RINA - scott whaps at the nanog hornets nest :-)

Richard A Steenbergen ras at e-gerbil.net
Sat Nov 6 17:20:01 CDT 2010


On Sat, Nov 06, 2010 at 02:21:51PM -0700, George Bonser wrote:
> 
> That is not a new problem.  That is also true to today with "last 
> mile" links (e.g. dialup) that support <1500 byte MTU.  What is 
> different today is RFC 4821 PMTU discovery which deals with the "black 
> holes".
> 
> RFC 4821 PMTUD is that "negotiation" that is "lacking".  It is there. 
> It is deployed.  It actually works.  No more relying on someone 
> sending the ICMP packets through in order for PMTUD to work!

The only thing this adds is trial-and-error probing mechanism per flow, 
to try and recover from the infinite blackholing that would occur if 
your ICMP is blocked in classic PMTUD. If this actually happened in any 
scale, it would create a performance and overhead penalty that is far 
worse than the original problem you're trying to solve.

Say you have two routers talking to each other over a L2 switched 
infrastructure (i.e. an exchange point). In order for PMTUD to function 
quickly and effectively, the two routers on each end MUST agree on the 
MTU value of the link between them. If router A thinks it is 9000, and 
router B thinks it is 8000, when router A comes along and tries to send 
a 8001 byte packet it will be silently discarded, and the only way to 
recover from this is with trial-and-error probing by the endpoints after 
they detect what they believe to be MTU blackholing. This is little more 
than a desperate ghetto hack designed to save the connection from 
complete disaster.

The point where a protocol is needed is between router A and router B, 
so they can determine the MTU of the link, without needing to involve 
the humans in a manual negotiation process. Ideally this would support 
multi-point LANs over ethernet as well, so .1 could have an MTU of 9000, 
.2 could have an MTU of 8000, etc. And of course you have to make sure 
that you can actually PASS the MTU across the wire (if the switch in the 
middle can't handle it, the packet will also be silently dropped), so 
you can't just rely on the other side to tell you what size it THINKS it 
can support. You don't have a shot in hell of having MTUs negotiated 
correctly or PMTUD work well until this is done.

> Is there any gear connected to a major IX that does NOT support large 
> frames?  I am not aware of any manufactured today.  Even cheap D-Link 
> gear supports them.  I believe you would be hard-pressed to locate 
> gear that doesn't support it at any major IX.  Granted, it might 
> require the change of a global config value and a reboot for it to 
> take effect in some vendors.
> 
> http://darkwing.uoregon.edu/~joe/jumbo-clean-gear.html

If that doesn't prove my point about every vendor having their own 
definition of what # is and isn't supported, I don't know what does. 
Also, I don't know what exchanges YOU connect to, but I very clearly see 
a giant pile of gear on that list that is still in use today. :)

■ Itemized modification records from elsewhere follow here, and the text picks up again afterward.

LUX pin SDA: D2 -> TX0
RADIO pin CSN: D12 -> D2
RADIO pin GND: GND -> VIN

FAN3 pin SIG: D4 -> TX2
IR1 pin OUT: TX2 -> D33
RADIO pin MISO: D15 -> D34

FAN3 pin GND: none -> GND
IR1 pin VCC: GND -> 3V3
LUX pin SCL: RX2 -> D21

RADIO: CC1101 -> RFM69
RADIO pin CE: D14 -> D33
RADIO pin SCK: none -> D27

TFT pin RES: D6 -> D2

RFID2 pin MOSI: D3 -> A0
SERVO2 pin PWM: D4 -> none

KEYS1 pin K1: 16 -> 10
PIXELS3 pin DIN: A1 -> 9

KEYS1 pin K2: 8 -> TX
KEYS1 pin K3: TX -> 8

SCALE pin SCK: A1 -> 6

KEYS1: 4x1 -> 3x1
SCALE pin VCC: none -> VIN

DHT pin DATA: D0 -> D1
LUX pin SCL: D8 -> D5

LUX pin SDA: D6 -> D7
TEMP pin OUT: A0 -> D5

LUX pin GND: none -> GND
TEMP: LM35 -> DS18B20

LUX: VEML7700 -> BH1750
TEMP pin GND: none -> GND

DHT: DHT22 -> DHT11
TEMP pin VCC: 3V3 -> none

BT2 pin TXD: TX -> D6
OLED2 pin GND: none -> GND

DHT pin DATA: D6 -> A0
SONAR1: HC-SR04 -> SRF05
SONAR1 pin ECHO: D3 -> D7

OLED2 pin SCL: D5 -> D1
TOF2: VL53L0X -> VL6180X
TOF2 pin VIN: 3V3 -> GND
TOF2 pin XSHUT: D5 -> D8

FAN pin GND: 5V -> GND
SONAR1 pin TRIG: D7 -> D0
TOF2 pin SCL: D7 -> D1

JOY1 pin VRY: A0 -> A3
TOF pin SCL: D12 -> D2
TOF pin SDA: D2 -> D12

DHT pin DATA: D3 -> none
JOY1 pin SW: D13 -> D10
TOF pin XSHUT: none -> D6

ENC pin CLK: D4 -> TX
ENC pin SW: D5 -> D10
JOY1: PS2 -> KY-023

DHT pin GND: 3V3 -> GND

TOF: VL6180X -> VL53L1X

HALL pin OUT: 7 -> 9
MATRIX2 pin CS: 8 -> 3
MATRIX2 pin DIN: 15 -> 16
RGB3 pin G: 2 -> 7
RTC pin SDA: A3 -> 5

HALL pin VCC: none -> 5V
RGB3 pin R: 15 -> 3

> As for the configuration differences between units, how does that 
> change from the way things are now?  A person configuring a Juniper 
> for 1500 byte packets already must know the difference as that quirk 
> of including the headers is just as true at 1500 bytes as it is at 
> 9000 bytes.  Does the operator suddenly become less competent with 
> their gear when they use a different value?  Also, a 9000 byte MTU 
> would be a happy value that practically everyone supports these days, 
> including ethernet adaptors on host machines.

Everything defaults to 1500 today, so nobody has to do anything. Again, 
I'm actually doing this with people today on a very large network with 
lots of peers all over the world, so I have a little bit of experience 
with exactly what goes wrong. Nearly everyone who tries to figure out 
the correct MTU between vendors and with a third party network gets it 
wrong, at least some significant percentage of the time.

And honestly I can't even find an interesting number of people willing 
to turn on BFD, something with VERY clear benefits for improving failure 
detection time over an IX (for the next time Equinix decides to do one 
of their 10PM maintenances that causes hours of unreachability until 
hold timers expire :P). If the IX operators saw any significant demand 
they would have already turned it on already.

-- 
Richard A Steenbergen <ras at e-gerbil.net>       http://www.e-gerbil.net/ras
GPG Key ID: 0xF8B12CBC (7535 7F59 8204 ED1F CC1C 53AF 4C41 5ECA F8B1 2CBC)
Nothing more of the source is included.